Dalam pertimbangannya, hakim menegaskan kerugian lingkungan tidak dapat dimasukkan ke dalam perkara tindak pidana korupsi karena belum bersifat aktual loss atau kerugian nyata.
“Kerugian lingkungan harus dituntut melalui perkara lingkungan, baik pidana lingkungan maupun perdata lingkungan,” tegas majelis hakim dalam amar putusan.
Meski komponen kerugian lingkungan dicoret dari perkara tipikor, majelis tetap menyatakan para terdakwa terbukti turut serta dalam praktik pertambangan melawan hukum.
Untuk perkara pokok, Beby Hussy dijatuhi hukuman:
2 tahun 8 bulan penjara. Denda Rp100 juta subsidair 60 hari. Uang pengganti Rp106 miliar subsidair 2 tahun penjara
Majelis juga memerintahkan aset dan uang sitaan yang sebelumnya disita negara diperhitungkan sebagai pembayaran uang pengganti. Nilainya mencapai lebih dari Rp106 miliar, termasuk uang tunai, valuta asing, dan berbagai aset lainnya.
Dalam perkara suap, hakim menyatakan Beby terbukti memberikan uang Rp1,029 miliar kepada T. Nazirin. Meski Nazirin membantah menerima langsung dari terdakwa, majelis menilai keterangan saksi dan alat bukti lain cukup membuktikan unsur pemberian kepada penyelenggara negara.

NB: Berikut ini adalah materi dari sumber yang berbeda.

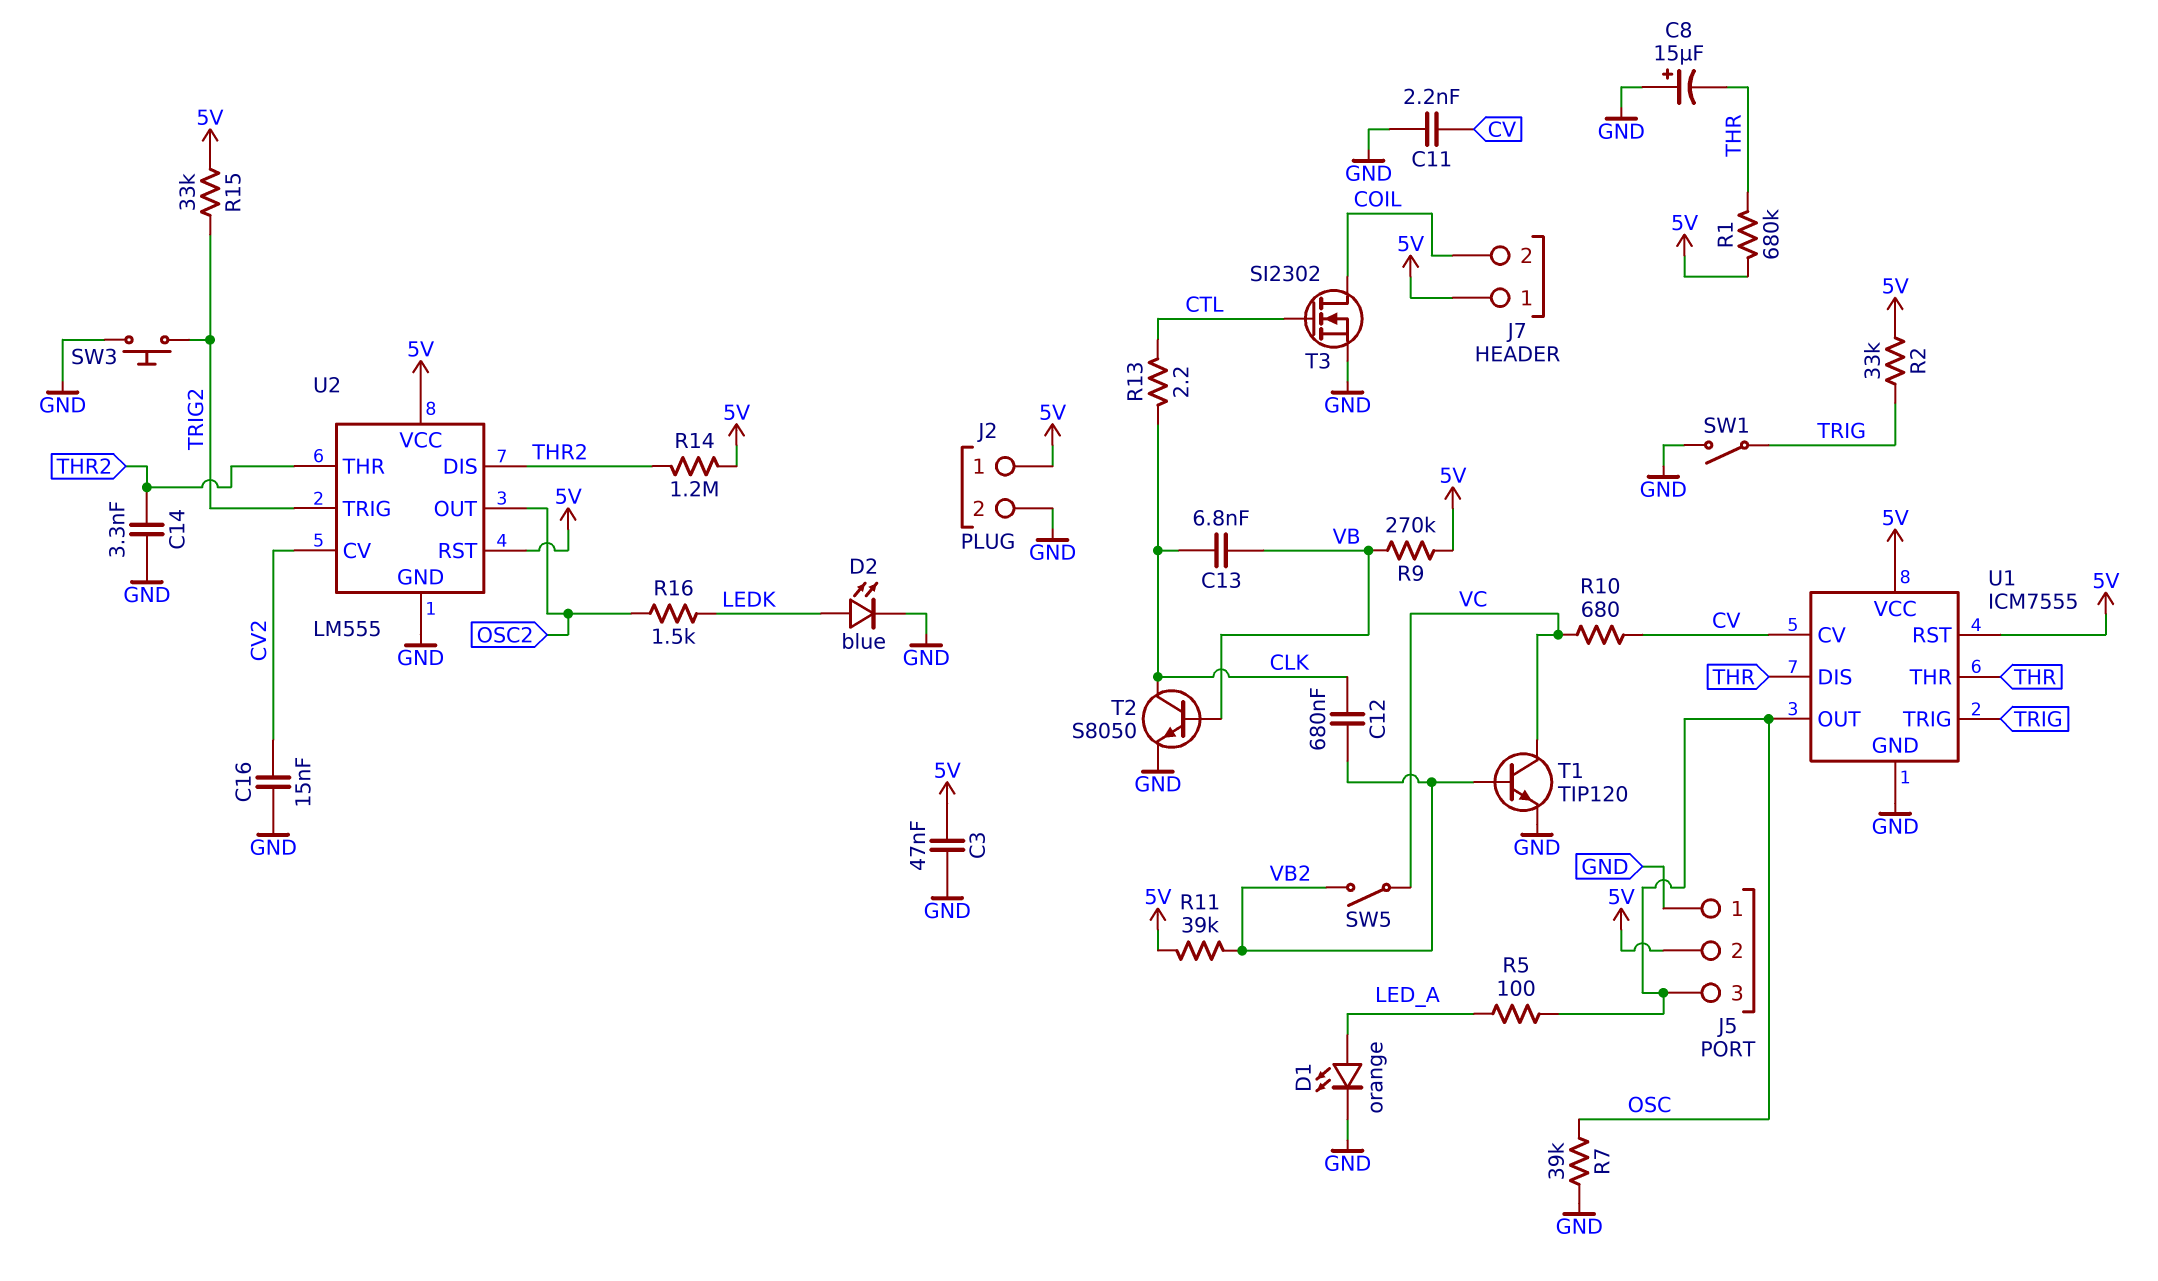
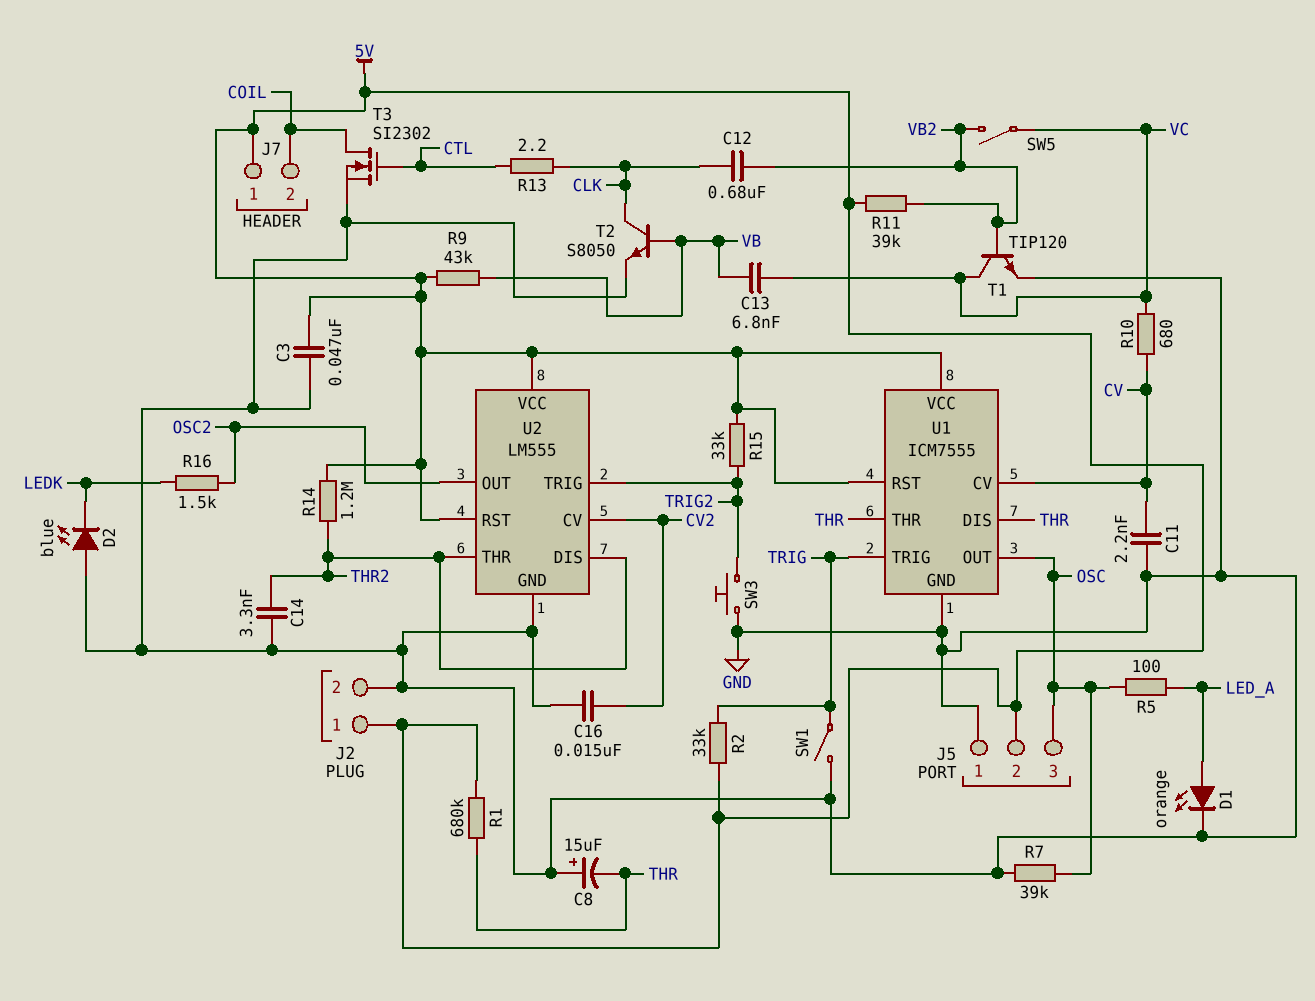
C13: 6.8nF (CLK, VB) -> 6.8nF (VB, VC)
D2: LED blue (A LEDK, K GND) -> LED blue (A GND, K LEDK)
R9: 270k (5V, VB) -> 43k (5V, VB)

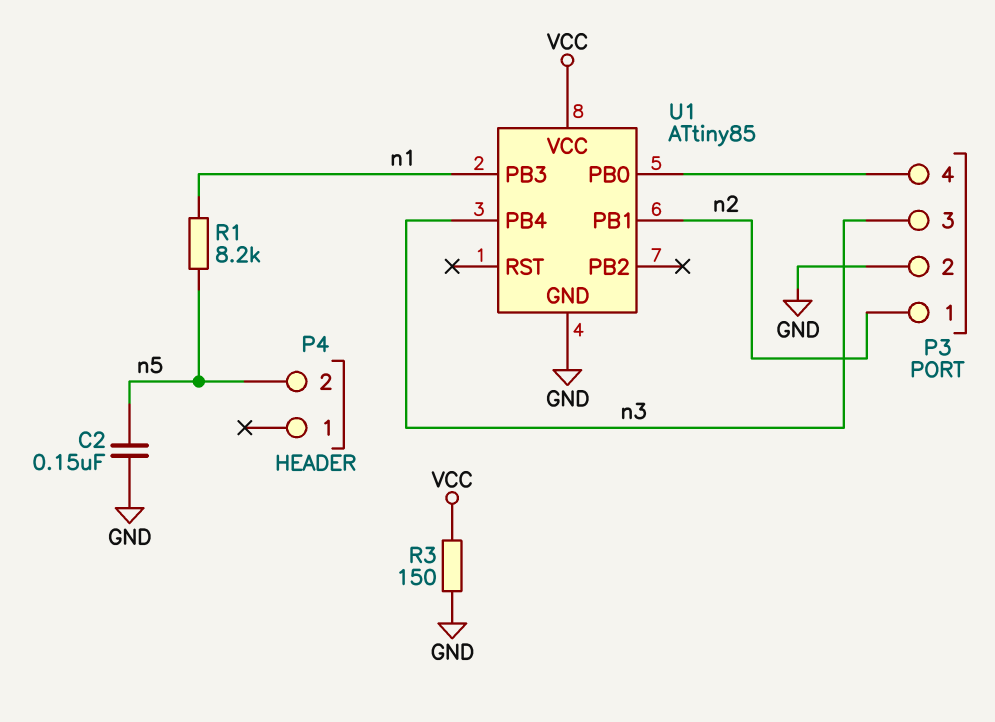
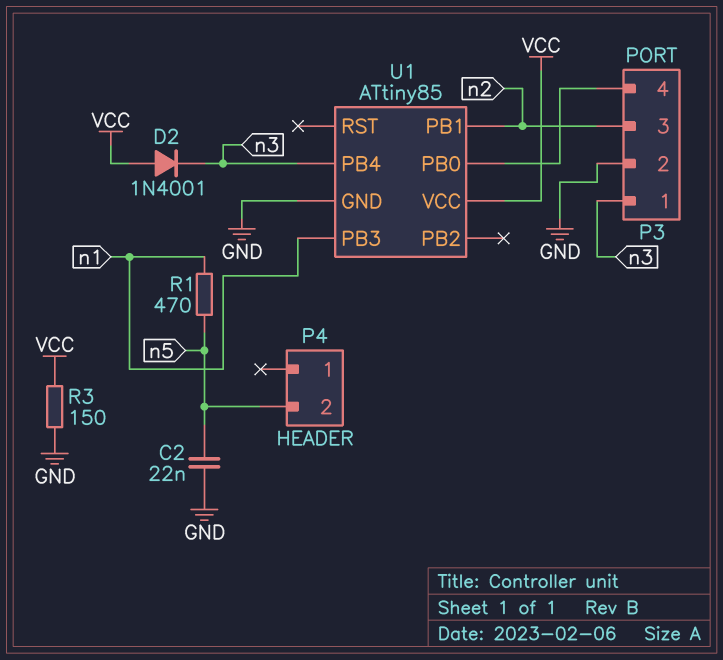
C2: 150nF (GND, n5) -> 22nF (GND, n5)
D2: none -> diode 1N4001 (A VCC, K n3)
P3 pin 1: n2 -> n3
P3 pin 3: n3 -> n2
R1: 8.2k (n1, n5) -> 470 (n1, n5)

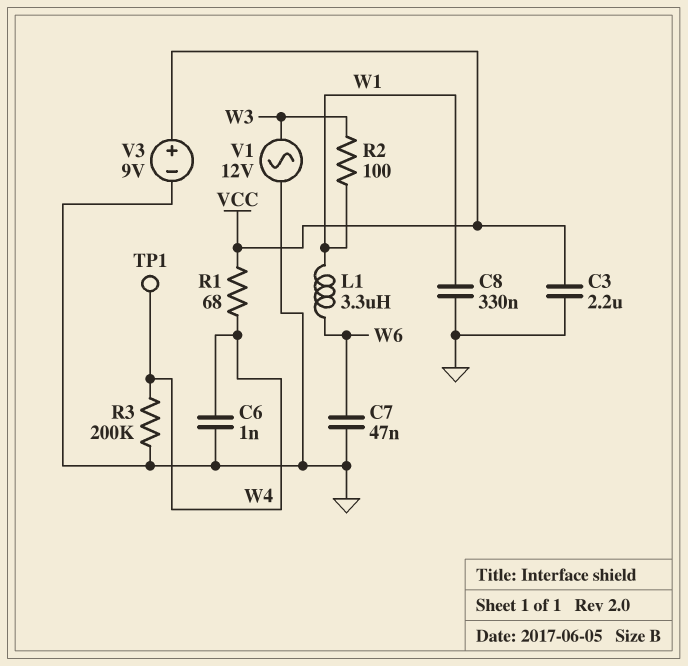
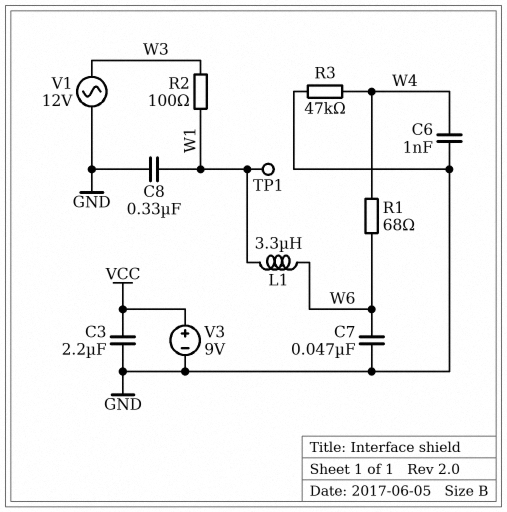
R1: 68 (VCC, W4) -> 68 (W4, W6)
R3: 200k (GND, W4) -> 47k (GND, W4)
TP1: test point (W4) -> test point (W1)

Pada perkara itu, Beby divonis:
1 tahun penjara. Denda Rp50 juta subsidair 50 hari
Sementara dalam perkara TPPU, hakim menyatakan unsur pencucian uang terbukti. Namun, majelis mempertimbangkan sikap kooperatif terdakwa, pengembalian kerugian negara, serta status belum pernah dihukum sebagai hal yang meringankan.
Vonis TPPU:
11 bulan penjara. Denda Rp50 juta subsidair 50 hari
Selain Beby Hussy, majelis hakim juga menjatuhkan vonis terhadap sejumlah terdakwa lain dalam perkara tambang Bengkulu, termasuk mantan pejabat, pengusaha, dan pihak swasta yang dinilai terlibat dalam praktik pertambangan dan aliran dana perkara tersebut.
Dalam amar putusan, majelis turut memerintahkan pengembalian berbagai barang bukti kepada para terdakwa. Barang bukti itu meliputi mobil mewah, rumah, obligasi, giro, emas Antam 2.500 gram, hingga lebih dari 126 ribu ton batu bara.
Putusan ini menutup rangkaian panjang perkara tambang Bengkulu yang menyita perhatian publik selama berbulan-bulan. Perkara tersebut menjadi sorotan karena besarnya nilai kerugian negara, dugaan kerusakan lingkungan, serta perdebatan hukum mengenai batas antara tindak pidana korupsi, pelanggaran administrasi, dan kejahatan lingkungan hidup.